Personal information
- Full name: Edward Stanley Goodland
- Born: 22 September 1883 Taunton, Somerset, England
- Died: 12 January 1974 (aged 90) Bristol, England
- Batting: Right-handed
- Role: Batsman

Domestic team information
- 1908–09: Somerset
- First-class debut: 28 May 1908 Somerset v Worcestershire
- Last First-class: 2 June 1909 Somerset v Gloucestershire

Career statistics
| Competition | First-class |
| Matches | 4 |
| Runs scored | 47 |
| Batting average | 9.40 |
| 100s/50s | –/– |
| Top score | 42* |
| Balls bowled | – |
| Wickets | – |
| Bowling average | – |
| 5 wickets in innings | – |
| 10 wickets in match | – |
| Best bowling | – |
| Catches/stumpings | 2/– |
- Source: CricketArchive, 8 February 2011

= Edward Goodland =

English cricketer

Edward Stanley Goodland (22 September 1883 – 12 January 1974) played first-class cricket for Somerset in 1908 and 1909. He was born at Taunton, Somerset and died at Bristol.

Goodland was a member of a prominent Taunton family involved in the coal trade and in bringing coal to the town by water through improvements to the navigation on the River Tone and the Bridgwater and Taunton Canal. The family name is preserved in Taunton in Goodland Gardens, a park. Edward Goodland was educated at Taunton School where he was captain of both the cricket and football teams. As a first-class cricketer, he was a right-handed lower-order batsman. He made an unbeaten 42 in his first first-class innings, in the match against Worcestershire at Taunton in 1908. But in five other innings, he made only five further runs.

In the First World War, Goodland joined the territorial battalion of the Somerset Light Infantry and was promoted from second lieutenant to full lieutenant in 1916. The same year he was transferred to the East Kent Regiment as a temporary captain. By April 1917, when he was formally promoted to captain, he had been awarded the Military Cross and was back with the Somerset Light Infantry. He was appointed adjutant to the Somerset Light Infantry in November 1917, and in this role he was further promoted to acting Major in July 1918 and second-in-command of the 5th battalion of the regiment. He left these posts when the territorial battalions were returned to civilian life in 1920 and finally left the army in 1933 with the rank of major when he reached the upper age limit.

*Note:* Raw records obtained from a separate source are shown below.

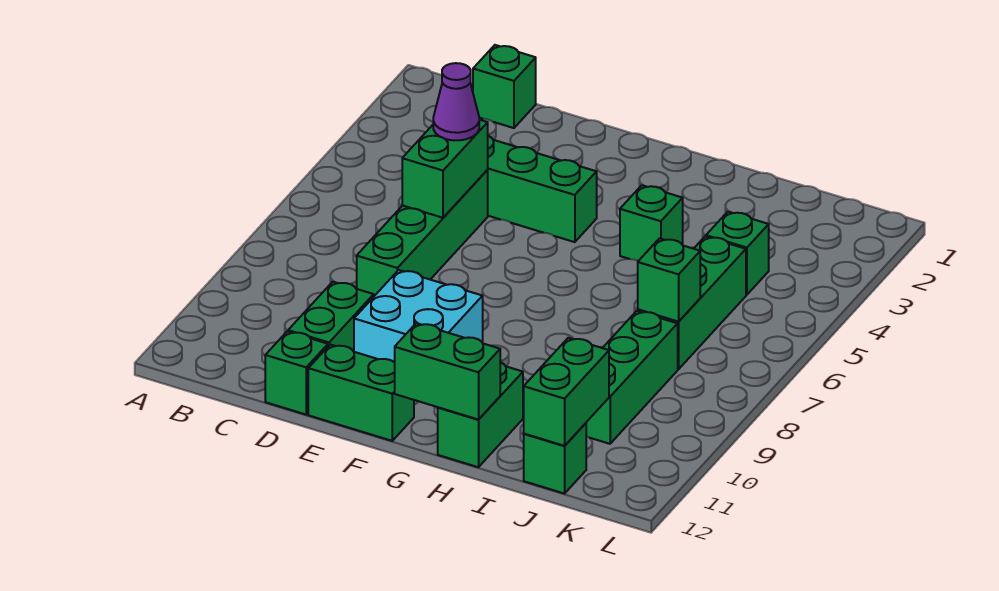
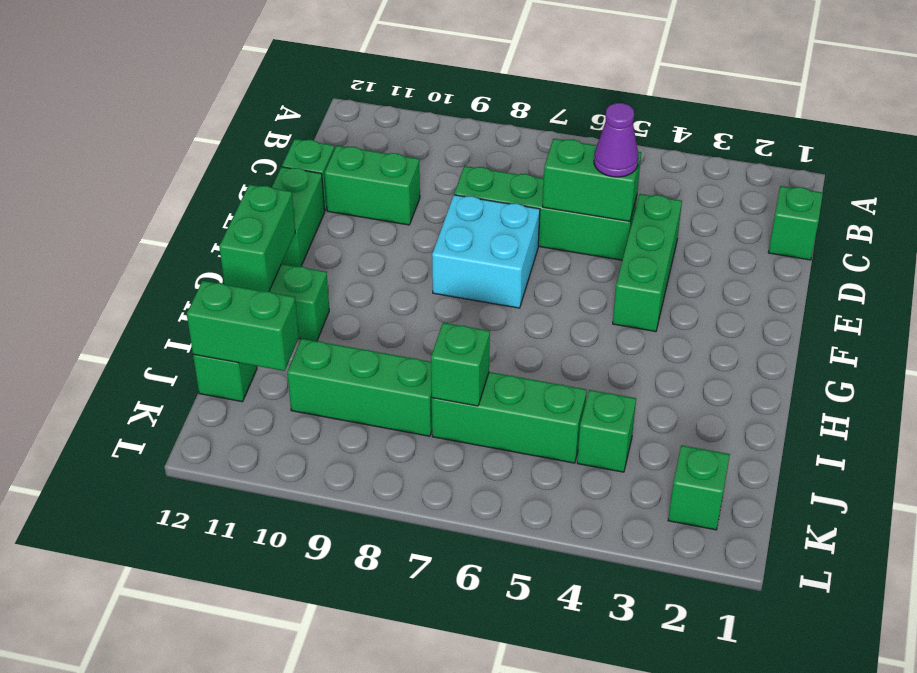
cyan brick E9:F10 level 1 -> cyan brick E7:F8 level 1
green brick H4 level 1 -> green brick K2 level 1

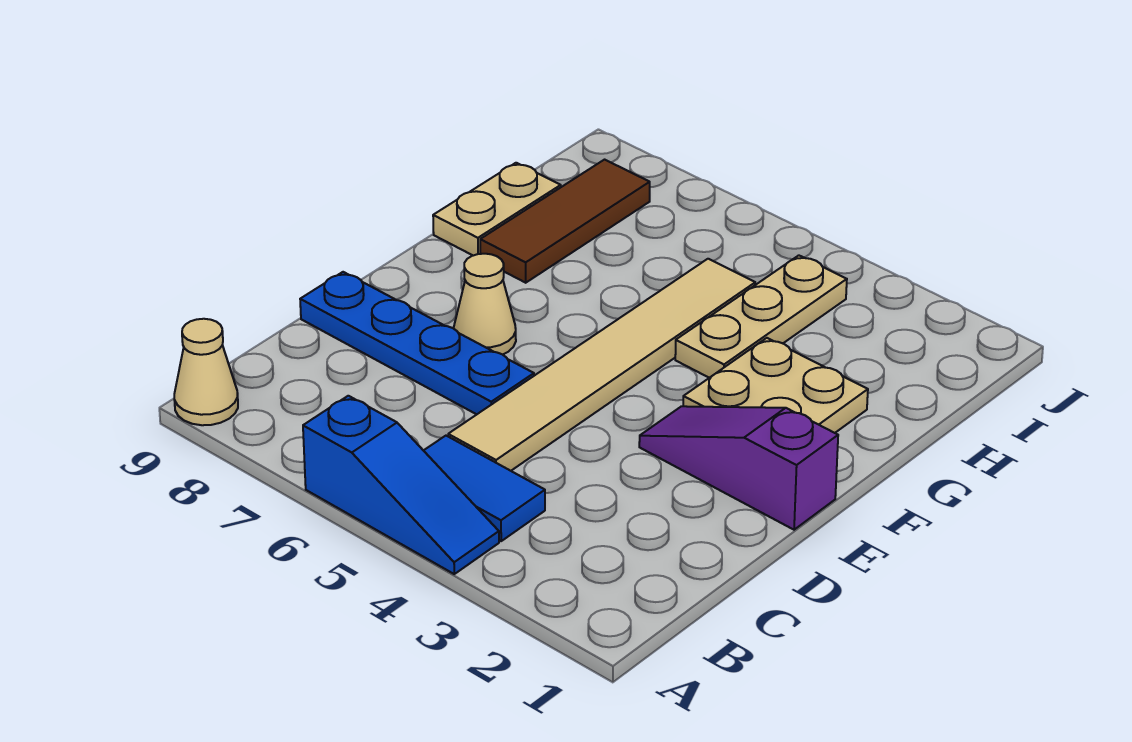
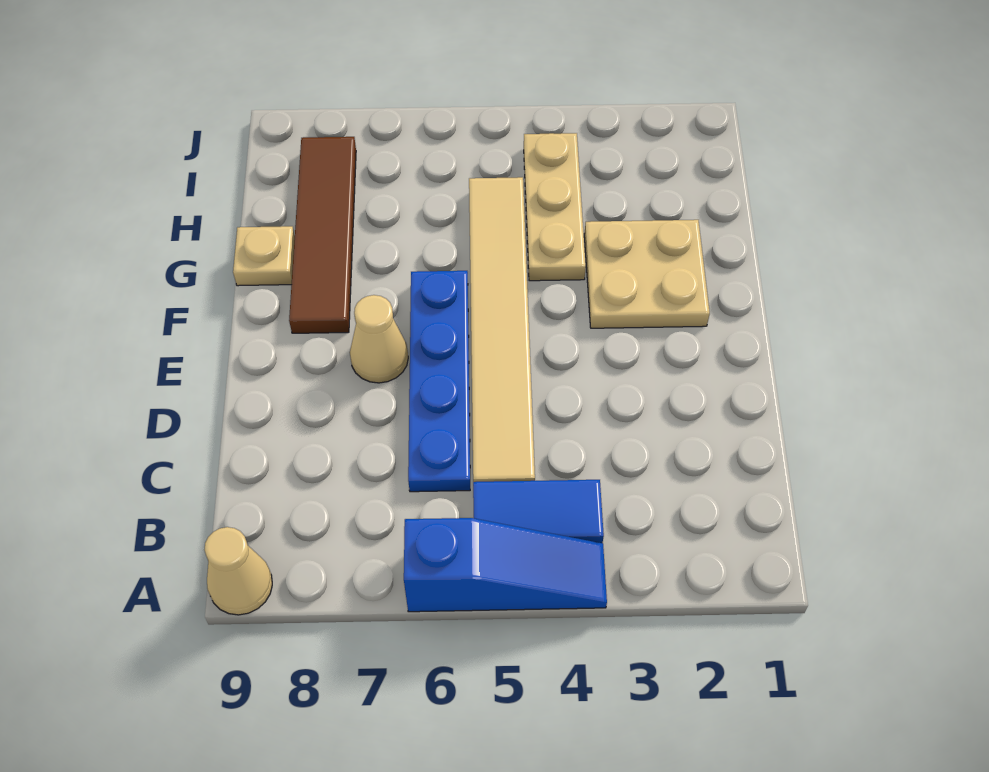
blue plate D6:D9 level 1 -> blue plate C6:F6 level 1
purple slope E1:E3 level 1 top 1 -> none
brown tile G8:I8 level 1 -> brown tile F8:I8 level 1
tan plate G9:H9 level 1 -> tan plate G9 level 1

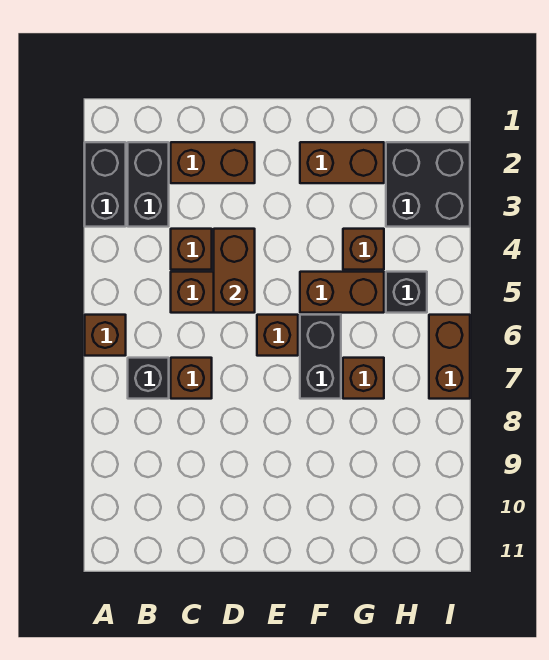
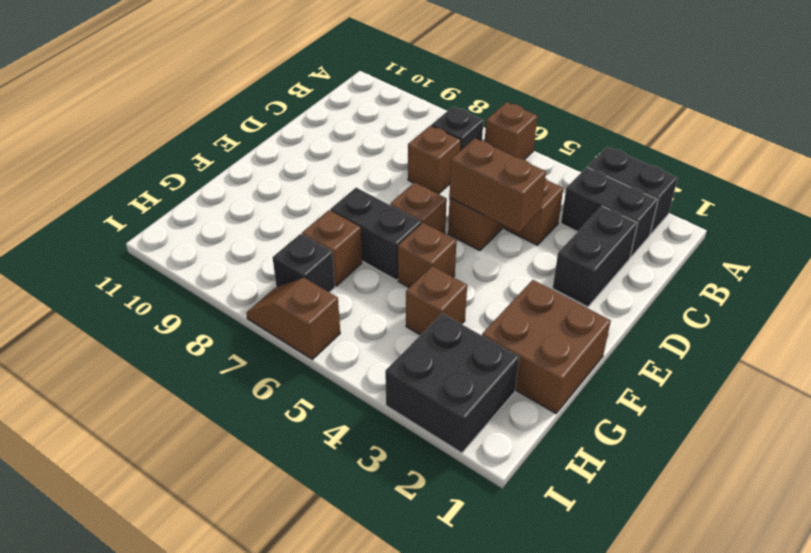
brown brick C2:D2 level 1 -> black brick C2:D2 level 1
brown brick F2:G2 level 1 -> brown brick F1:G2 level 1
brown brick F5:G5 level 1 -> brown brick F5 level 1
black brick H5 level 1 -> black brick H7 level 1
brown brick I6:I7 level 1 -> brown slope I6:I7 level 1 top 6

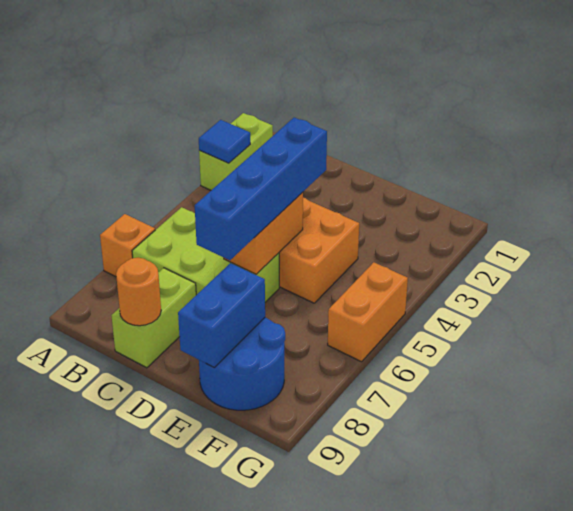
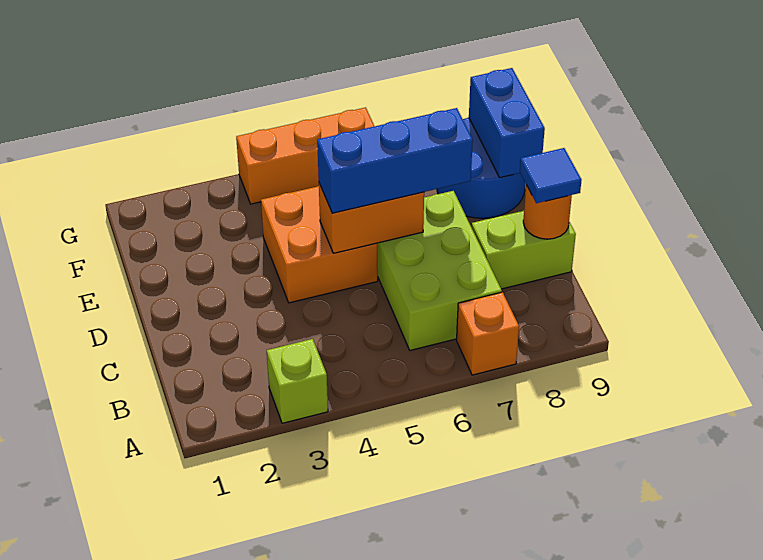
lime brick A2:A3 level 1 -> lime brick A3 level 1
blue tile A3 level 2 -> blue tile C9 level 3
blue brick D4:D7 level 3 -> blue brick D5:D7 level 3
blue brick E8:E9 level 2 -> blue brick E9:F9 level 2
orange brick G5:G6 level 1 -> orange brick G4:G6 level 1

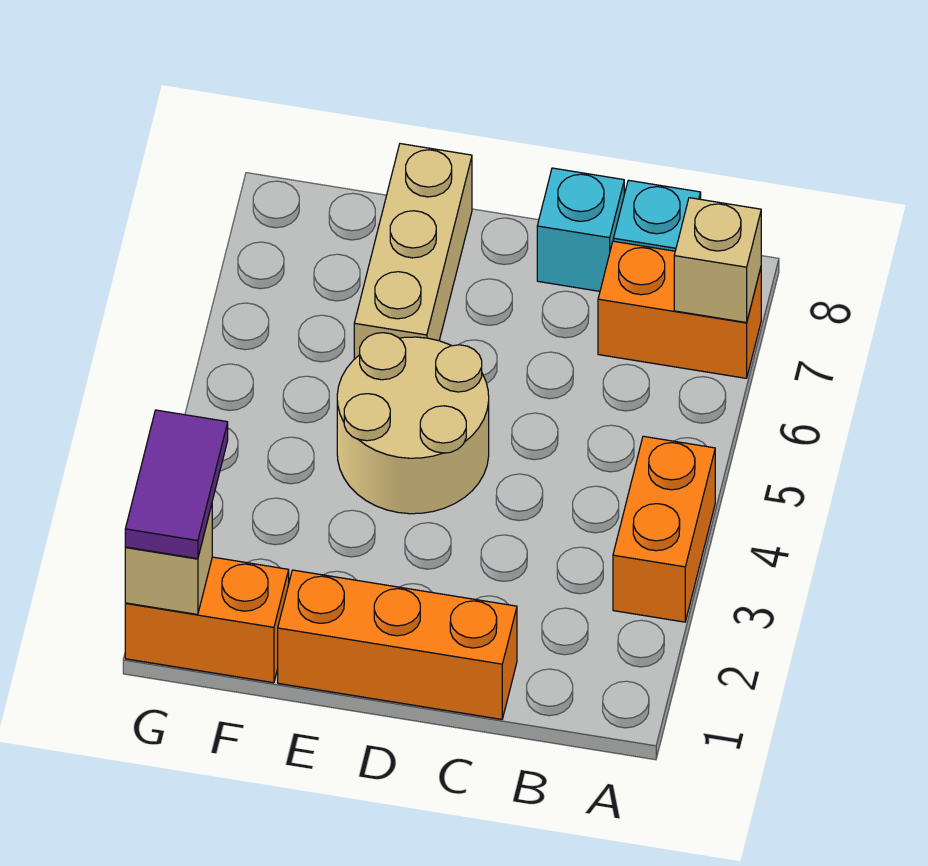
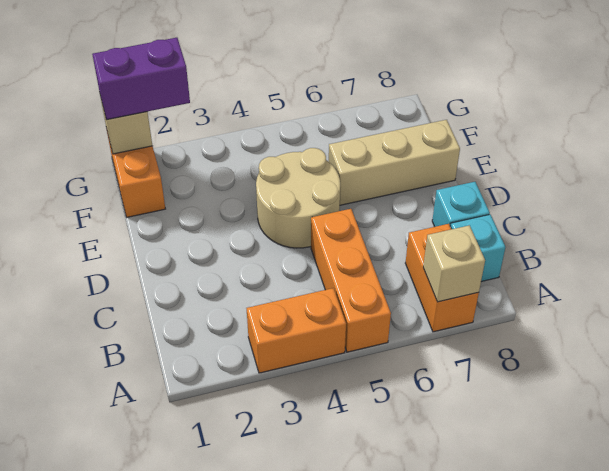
orange brick C1:E1 level 1 -> orange brick A5:C5 level 1
purple tile G1:G2 level 3 -> purple brick G1:G2 level 3

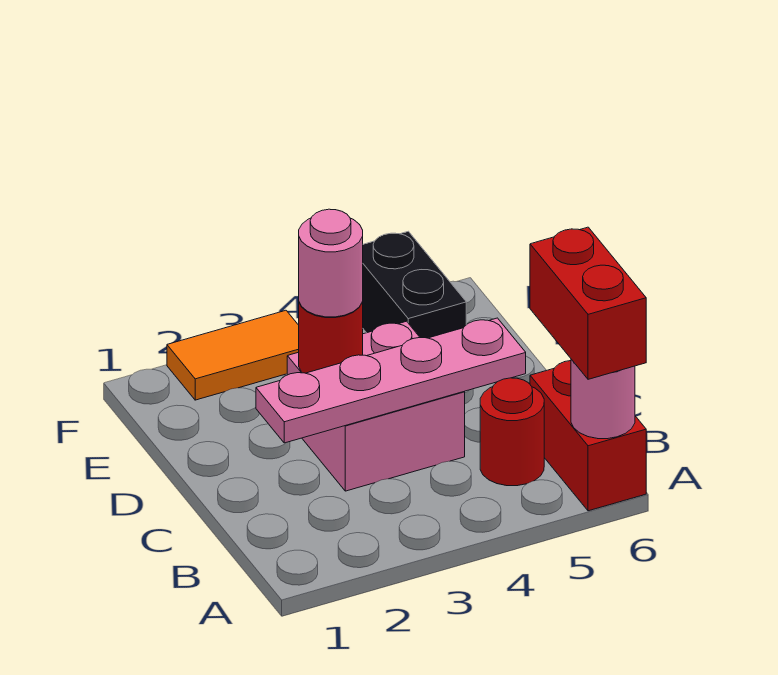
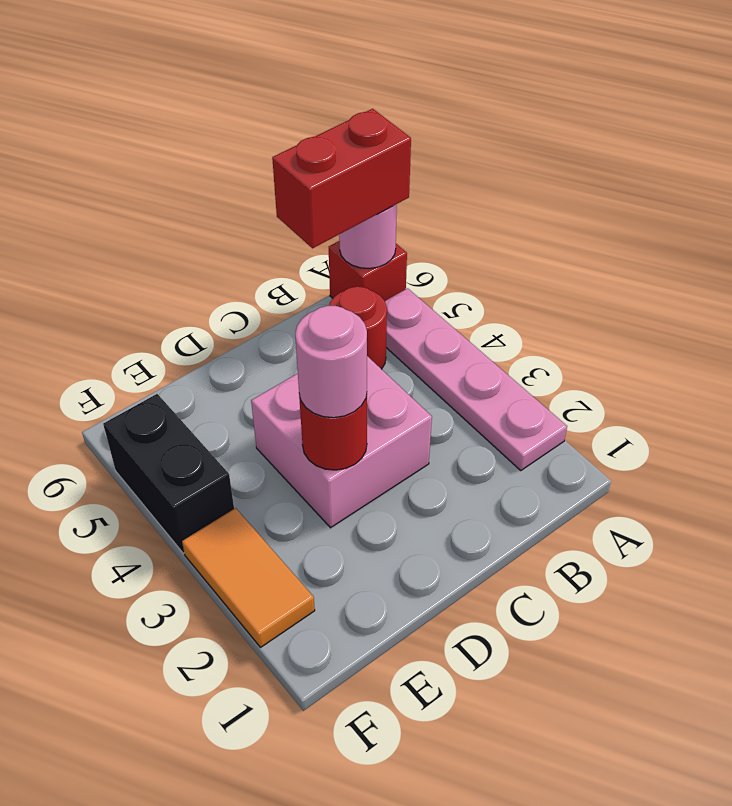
red brick A6:B6 level 1 -> red brick A6 level 1
pink plate C2:C5 level 2 -> pink plate A2:A5 level 1
black brick E5:F5 level 1 -> black brick F4:F5 level 1

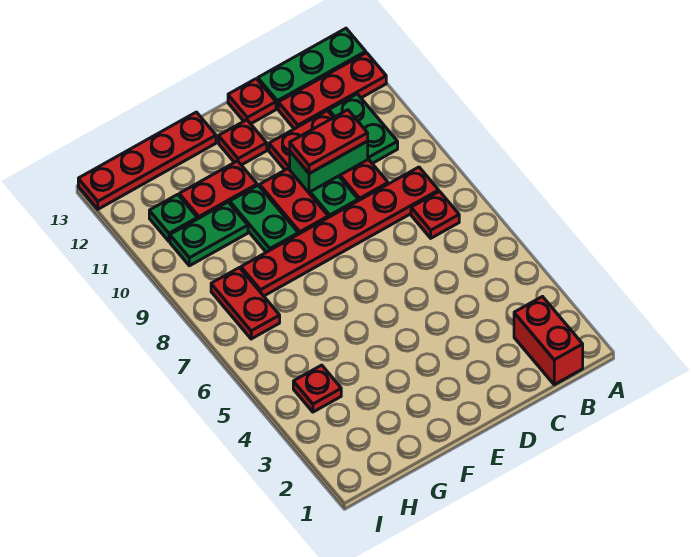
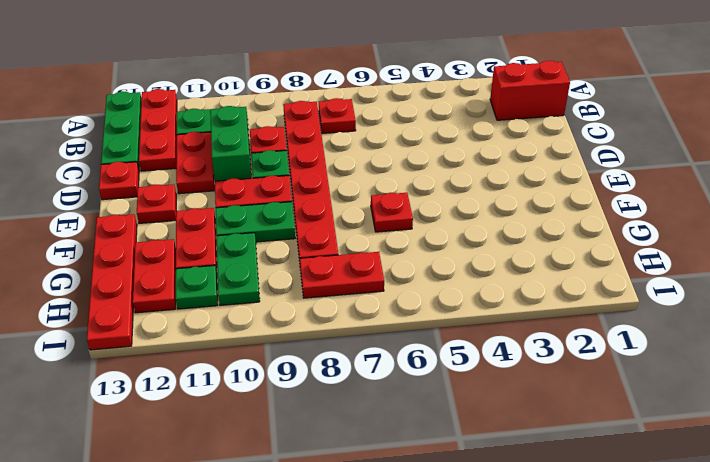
red plate C10:D10 level 2 -> red plate G12:H12 level 1
red plate H4 level 1 -> red plate F6 level 1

In civilian life, he was one of the six employees who were left in charge of the antique furniture and jewellery company Mallett & Son by the company founder in 1930, and he became both chairman and managing director. Mallett had offices in New Bond Street, London and in Bath where it had been founded, but the Bath premises at The Octagon were abandoned in the 1930s and the company has since concentrated on Bond Street and in New York.